Il Gup di Bologna Gianluca Petragnani Gelosi ha condannato in rito abbreviato ad un anno e due mesi Aurelio Selva Casadei, funzionario della Regione Emilia-Romagna, a processo per concorso nella truffa e per falso in atto pubblico, per la vicenda di Terremerse. Si tratta del filone principale dell’inchiesta condotta dal pm Antonella Scandellari (che aveva chiesto una condanna a due anni con sospensione condizionale della pena) che riguardava le modalità con cui la coop agricola Terremerse di Bagnacavallo (Ravenna), all’epoca dei fatti contestati (2006) presieduta da Giovanni Errani – fratello del presidente dell’Emilia-Romagna Vasco – chiese e ottenne da parte della Regione un finanziamento di un milione per la costruzione di una cantina a Imola.

In un altro versante dell’inchiesta, si era concluso con l’assoluzione, lo scorso 8 novembre, il processo in rito abbreviato, che aveva visto Vasco Errani difendersi dall’accusa di falsità ideologica, e due dirigenti regionali dall’accusa di favoreggiamento. La Procura ha presentato appello. Nello stesso filone di Casadei, invece, sono stati rinviati a giudizio nei mesi scorsi Giovanni Errani, insieme al progettista dello stabilimento e al responsabile sicurezza. Il dibattimento si terrà dal 12 marzo 2014.

Selva Casadei, collaboratore del servizio aiuti alle imprese della Regione, fu colui che fece il sopralluogo, attestando falsamente, per l’accusa, nel verbale di accertamento di avvenuta esecuzione dei lavori del 20 settembre 2006, che gli investimenti oggetto della domanda di finanziamento presentata dalla coop Terremerse per la realizzazione della cantina erano stati conclusi entro i termini prescritti e dichiarati e che le opere realizzate e gli acquisti effettuati corrispondevano sostanzialmente a quanto approvato. Tutto questo, omettendo di verificare se la coop aveva presentato al Comune di Imola la comunicazione di fine lavori oggetto dei permessi di costruire, relativi alle opere edili per i quali la stessa impresa aveva richiesto il contributo in questione alla Regione Emilia-Romagna.
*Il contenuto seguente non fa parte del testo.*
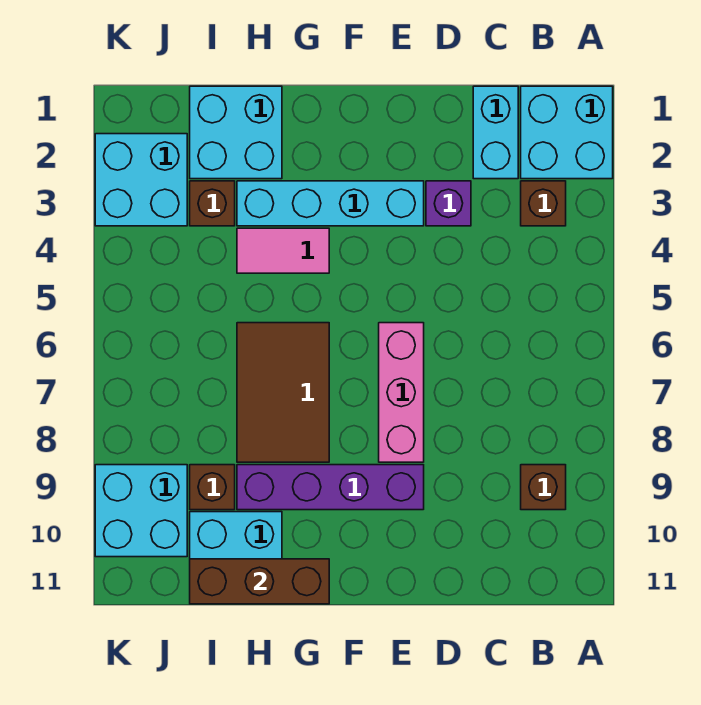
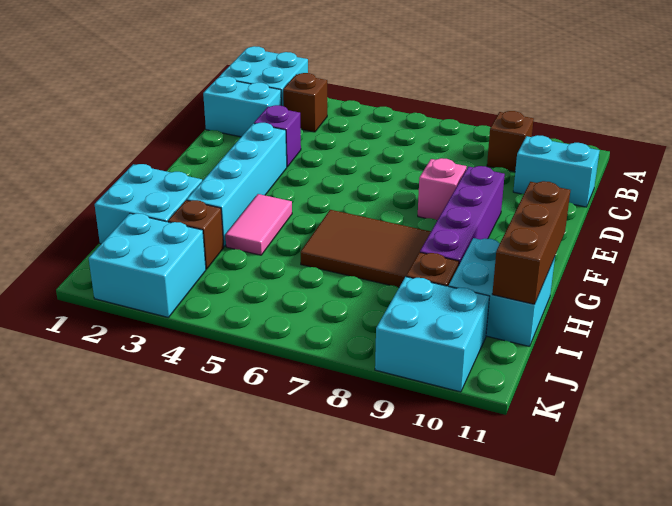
none -> cyan brick C10:C11 level 1
pink brick E6:E8 level 1 -> pink brick E8 level 1

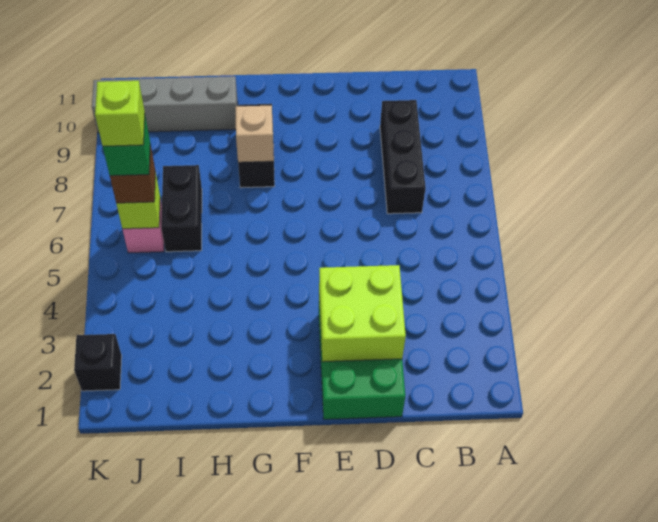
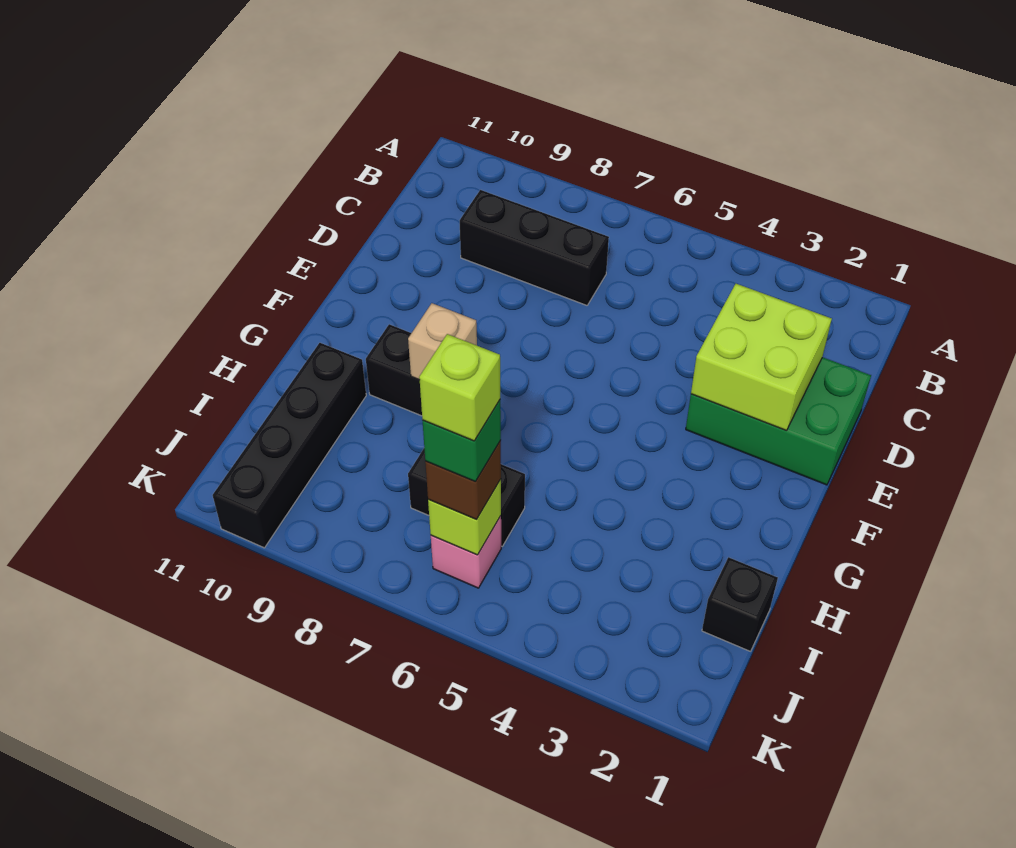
grey brick H10:K10 level 1 -> black brick H10:K10 level 1
black brick K2 level 1 -> black brick I1 level 1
Il Gup ha deciso anche per l’interdizione dai pubblici uffici di Selva Casadei (difeso dagli avvocati Maria Spina e Michela Ramini di Ferrara). La sua posizione era stata stralciata dalle altre per la richiesta di rito alternativo. La Regione Emilia-Romagna non si è costituita parte civile; era comunque presente alle udienze in quanto persona offesa. Alla lettura del dispositivo della sentenza era rappresentata dall’avv. Daniele Vicoli.